Friday, January 24, 2014

Shadows



The door opened inwards, revealing a dark room. Almost dark. The harsh yellow light from the corridor intruded upon the darkness and discovered that it was not alone. The shadow that lay on the floor belonged to the man at the doorway. His eyes scanned the room. The eyes of the shadow did not. He looked towards his left. A window. It was shut. He noticed that light from the streetlamp was leaking into the room through a hole in the window. He did not notice that this light fell on the shadow. It formed a spot where the chest of the shadow would have been. The dust trail it lit made it appear like the shadow had been shot and the bullet hole was still smoking.


The man looked around the room. For some reason, he felt satisfied. “It is as it should be”, he told himself. The light behind his head flickered and died. A sense of foreboding washed over the dirt of his satisfaction. Something told him he was not wanted here. A moth which had until now sat on the light, flew past him. “Your delusion is over for now”, he told the moth. He turned around and started walking down the corridor. The light came back to life. He did not turn back to see the door remain open, or that the hole of light on the canvas of darkness was still smoking.
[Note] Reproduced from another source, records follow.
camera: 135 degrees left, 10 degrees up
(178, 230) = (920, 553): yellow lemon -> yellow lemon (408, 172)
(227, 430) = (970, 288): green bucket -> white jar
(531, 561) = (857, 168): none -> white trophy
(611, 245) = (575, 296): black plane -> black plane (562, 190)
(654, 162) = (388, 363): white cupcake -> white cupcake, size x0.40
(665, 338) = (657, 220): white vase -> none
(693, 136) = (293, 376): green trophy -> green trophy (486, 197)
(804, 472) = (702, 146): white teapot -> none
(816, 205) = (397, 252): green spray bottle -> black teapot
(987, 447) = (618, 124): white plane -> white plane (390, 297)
He noticed that there were moths buzzing around all the lights in the corridor. It was the rainy season after all. Instinctively, he reached for his trench coat and his hat as he climbed down the stairwell. The alley was deserted. The rain was struggling to decide if it should come all out in its fury or if it should wait for a more opportune moment to give the city its long needed bath. “And God knows this city needs a bath”, he told himself. “Ha!” he chuckled. “If Murphy still holds as true as he has been in my past, the minute I remove my coat, the rain should start.”


He probably did not want the rain to start, for he held his coat close and continued walking. Further down, the alley extended its life by merging with the broad avenue. He turned right and walked on. Without asking for, or needing directions, he took the third right, entering another alley. This was narrower and packed on both sides with garbage dumpsters. “If only I had Moses’ staff”, he said, to no one in particular. “I would have cleared all this in a minute and paved a road to the Promised Land.” He stood outside the third door on his right. It was locked. He shrugged his shoulders and whistled a familiar tune.
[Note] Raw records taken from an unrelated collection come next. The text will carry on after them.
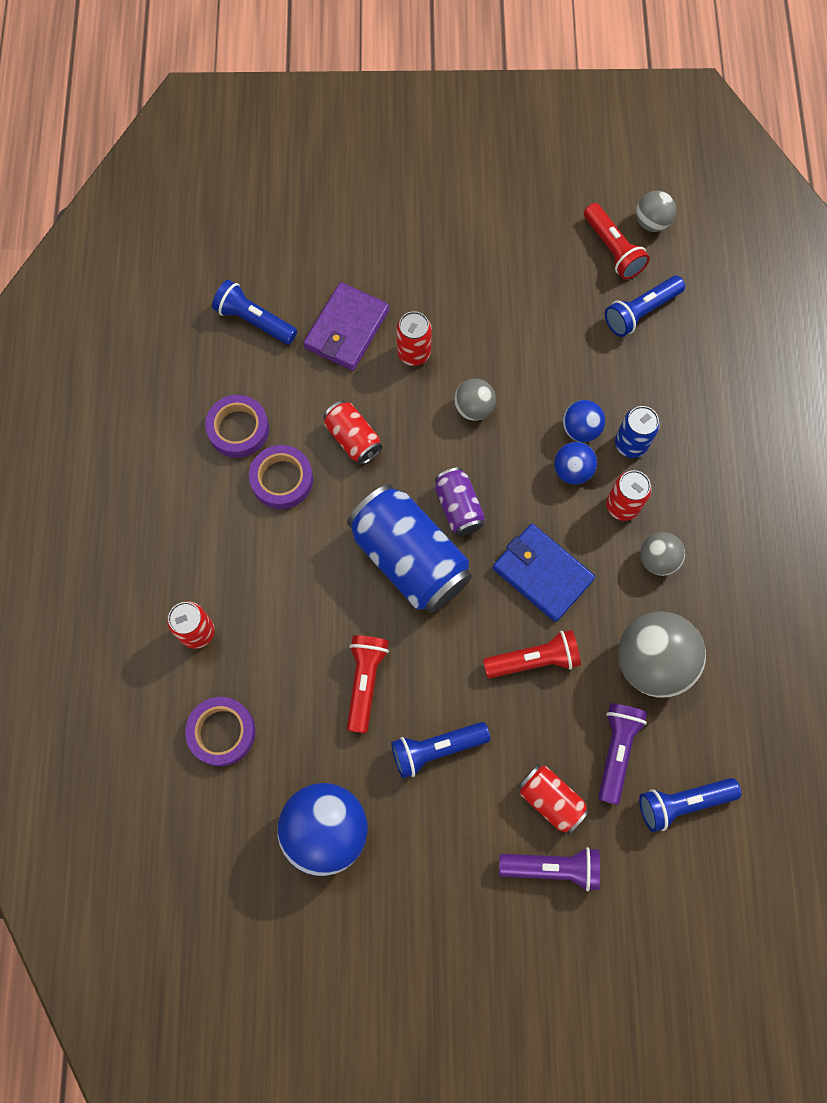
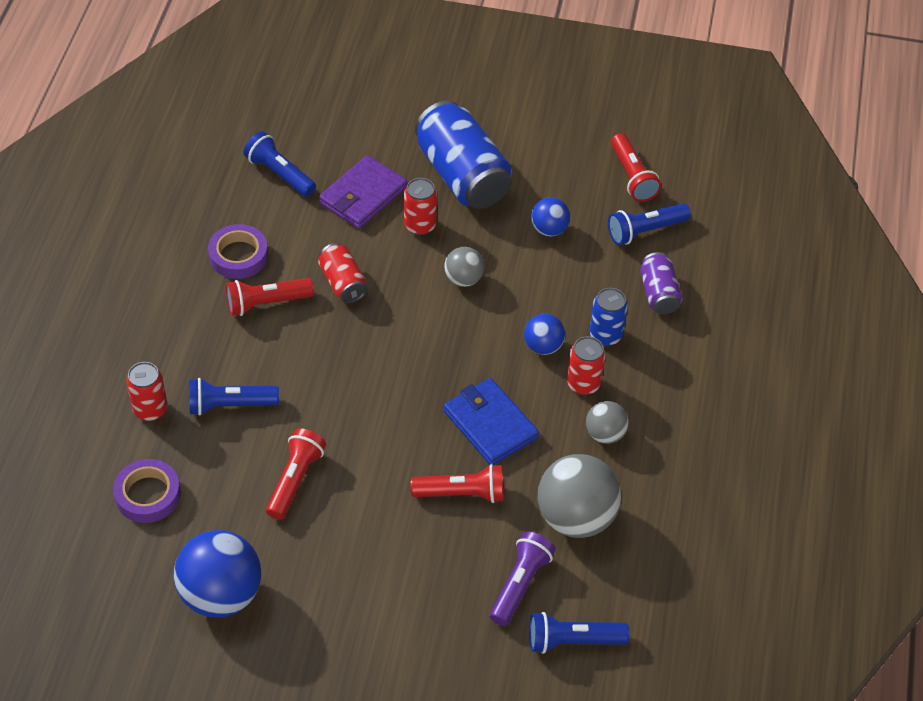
camera: 10 degrees right, 20 degrees down
(282, 479) = (266, 303): purple tape -> red flashlight
(409, 559) = (367, 388): blue can -> blue can (462, 175)
(436, 749) = (346, 548): blue flashlight -> blue flashlight (230, 405)
(458, 507) = (425, 356): purple can -> purple can (658, 293)
(550, 799) = (444, 612): red can -> none
(552, 867) = (429, 670): purple flashlight -> none
(580, 429) = (560, 314): blue ball -> blue ball (549, 229)
(651, 222) = (675, 162): grey ball -> none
“Meow!” “Hmmm, stray cats. This town was never short of them. Oh! How we used to fight, the stray cats and I, all for the fish crumbs that fell from the windows. Except for the mewling and the occasional secretive sex, I was a stray cat too. Would things have been different had I stayed a stray cat? May be I would have found a job cleaning windows, a wife, a family. Ah! How different would things have been!” The noise of his contemplation drowned out the sound of a whimper that interspersed itself with the mewling.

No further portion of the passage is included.